Tomorrow evening we’ll leave Andros for a brief stop on Mykonos before catching the early ferry to Ios. I hope we can take this utterly-relaxed, care-free feeling along for the journey.

It’s such an indulgent feeling, knowing we’ll still be here in Greece for another week. As Harry predicted, I may never take a single-week vacation again!

July 30, 2010 / achanguris

Greece 2010 – On Andros

Ahh, Greece.

My husband and I are spending a week on Andros Island, about an hour’s highspeed ferry ride from Athens. It’s the island where his great-grandmother grew up before coming to the United States in 1912.

The island is close to Athens, but off the main ferry routes. It’s far less touristy than nearby Mykonos. We love the authentic look at Greek island life, particularly from our apartment just steps from the “Exemplary Beach at Batsi” (I didn’t make that up, it’s what the sign on the beach across the street says).

We arrived completely exhausted after the 24-hour trip from Frederick, Maryland and used the last of our energy getting settled in and grabbing dinner at the first taverna in the row along the water’s edge.

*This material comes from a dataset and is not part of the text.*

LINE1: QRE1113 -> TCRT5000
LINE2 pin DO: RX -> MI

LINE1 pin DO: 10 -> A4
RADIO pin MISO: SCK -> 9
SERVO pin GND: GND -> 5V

We’re still working on getting our clocks turned around, we’ve been sleeping in until at least 10am for the past two days. That’s very late for us, but then again – we don’t have a schedule to keep!

So far our routine includes coffee and fruit on the balcony, several hours of sun and time in the cool, calm, clear water, showers, a light lunch, nap time, walks to explore Batsi, dinner and bedtime. It’s delightfully devoid of anything that “needs to be done”.

It’s been a lovely, restful vacation, just what we needed.

May 30, 2010 / achanguris

Value

You know what I love most about this whole Social Media thing? You guessed it (perhaps by the title of this blog entry) — value.

I love knowing that I can contribute all of the lessons I’ve learned (read: trial and error) and learn so much from the many, many people who have been working in the social sphere for so much longer. I’m continually surprised when my Social Media efforts on the work side of things are cited as “good” or even “great” — the Facebook site I maintain for Frederick Memorial Healthcare System has even been cited at a local conference I attended and, more recently, in a webinar from Pride Philanthropy.

Just this week, one of my blog entries for FMH — which encourages the use of sunscreen and other methods to reduce the risk of skin cancer — caught the attention of the Director of the National Council on Skin Cancer Prevention.  He called my work number and left me a very kind message thanking me for getting the message out there.  In case you missed it, Friday May 28th was “Don’t Fry Day” — get it?  That’s my goal for this weekend — no sunburn.

The best part about all of this is that I’m not a “big deal” — I’m figuring all of this stuff out as I go (just like everyone else).  In a sea of gurus, experts and sherpas I’m more than happy to ride the wave and learn from everyone around me.  I love that parts of the social media universe work that way.  I love the people I’ve met through these efforts (that link will get you to some of them, but certainly not all).  I love being in the middle of something that’s growing and changing at a rate that encourages me to learn something new just about every day.

For a post with a title like “Value”, this may not provide a great deal to you — but if you’re willing to put the time in to look, I know you can find the value in Social Media.